Richard W. Clarke ^*, Nilah Monnier , Haitao Li ^*, Dejian Zhou ^*, Helena Browne  and David Klenerman ^*

^* Department of Chemistry and Division of Virology, Department of Pathology, University of Cambridge, Cambridge, United Kingdom; and Department of Chemistry and Chemical Biology, Harvard University, Cambridge, Massachusetts USA

Correspondence: Address reprint requests to D. Klenerman, E-mail: dk10012{at}cam.ac.uk.
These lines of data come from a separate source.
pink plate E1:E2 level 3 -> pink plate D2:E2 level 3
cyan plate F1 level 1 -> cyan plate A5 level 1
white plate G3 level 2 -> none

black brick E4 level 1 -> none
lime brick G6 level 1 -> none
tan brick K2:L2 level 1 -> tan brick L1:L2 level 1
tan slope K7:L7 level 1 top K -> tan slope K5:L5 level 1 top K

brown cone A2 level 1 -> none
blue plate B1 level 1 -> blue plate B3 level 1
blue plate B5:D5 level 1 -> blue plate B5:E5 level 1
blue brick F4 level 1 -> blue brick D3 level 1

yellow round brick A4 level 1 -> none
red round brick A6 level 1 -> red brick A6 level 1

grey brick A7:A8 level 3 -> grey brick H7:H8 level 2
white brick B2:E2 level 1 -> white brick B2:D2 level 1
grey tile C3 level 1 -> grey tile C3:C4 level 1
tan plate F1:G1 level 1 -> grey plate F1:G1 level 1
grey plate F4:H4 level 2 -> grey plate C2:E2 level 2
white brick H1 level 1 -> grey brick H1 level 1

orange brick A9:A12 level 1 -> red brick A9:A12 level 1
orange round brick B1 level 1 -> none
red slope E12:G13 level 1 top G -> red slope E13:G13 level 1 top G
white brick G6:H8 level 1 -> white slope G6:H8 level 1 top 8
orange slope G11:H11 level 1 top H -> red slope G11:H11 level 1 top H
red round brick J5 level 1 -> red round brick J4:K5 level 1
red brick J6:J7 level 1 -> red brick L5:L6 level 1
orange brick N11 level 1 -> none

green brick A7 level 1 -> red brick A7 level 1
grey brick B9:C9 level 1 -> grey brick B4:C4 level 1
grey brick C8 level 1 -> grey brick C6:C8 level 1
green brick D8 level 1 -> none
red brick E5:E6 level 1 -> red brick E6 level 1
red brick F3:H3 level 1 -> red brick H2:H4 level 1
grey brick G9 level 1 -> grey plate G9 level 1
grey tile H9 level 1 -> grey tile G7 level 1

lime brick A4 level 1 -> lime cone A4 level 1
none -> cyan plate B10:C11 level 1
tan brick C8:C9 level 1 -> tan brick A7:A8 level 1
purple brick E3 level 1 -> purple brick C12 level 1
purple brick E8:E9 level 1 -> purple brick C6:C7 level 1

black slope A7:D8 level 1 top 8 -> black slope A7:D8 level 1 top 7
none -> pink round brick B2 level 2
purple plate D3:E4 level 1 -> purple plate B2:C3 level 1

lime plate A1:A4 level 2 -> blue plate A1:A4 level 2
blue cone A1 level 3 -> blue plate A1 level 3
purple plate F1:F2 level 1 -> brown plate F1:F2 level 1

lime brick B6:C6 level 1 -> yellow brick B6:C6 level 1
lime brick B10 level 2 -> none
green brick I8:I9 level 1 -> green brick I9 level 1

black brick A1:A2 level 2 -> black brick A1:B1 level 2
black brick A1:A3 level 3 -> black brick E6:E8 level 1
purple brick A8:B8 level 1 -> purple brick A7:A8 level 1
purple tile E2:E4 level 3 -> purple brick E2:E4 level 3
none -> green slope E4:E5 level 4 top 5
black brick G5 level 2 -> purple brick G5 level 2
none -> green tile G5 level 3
We present a single virion method to determine absolute distributions of copy number in the protein composition of viruses and apply it to herpes simplex virus type 1. Using two-color coincidence fluorescence spectroscopy, we determine the virion-to-virion variability in copy numbers of fluorescently labeled tegument and envelope proteins relative to a capsid protein by analyzing fluorescence intensity ratios for ensembles of individual dual-labeled virions and fitting the resulting histogram of ratios. Using EYFP-tagged capsid protein VP26 as a reference for fluorescence intensity, we are able to calculate the mean and also, for the first time to our knowledge, the variation in numbers of gD, VP16, and VP22 tegument. The measurement of the number of glycoprotein D molecules was in good agreement with independent measurements of average numbers of these glycoproteins in bulk virus preparations, validating the method. The accuracy, straightforward data processing, and high throughput of this technique make it widely applicable to the analysis of the molecular composition of large complexes in general, and it is particularly suited to providing insights into virus structure, assembly, and infectivity.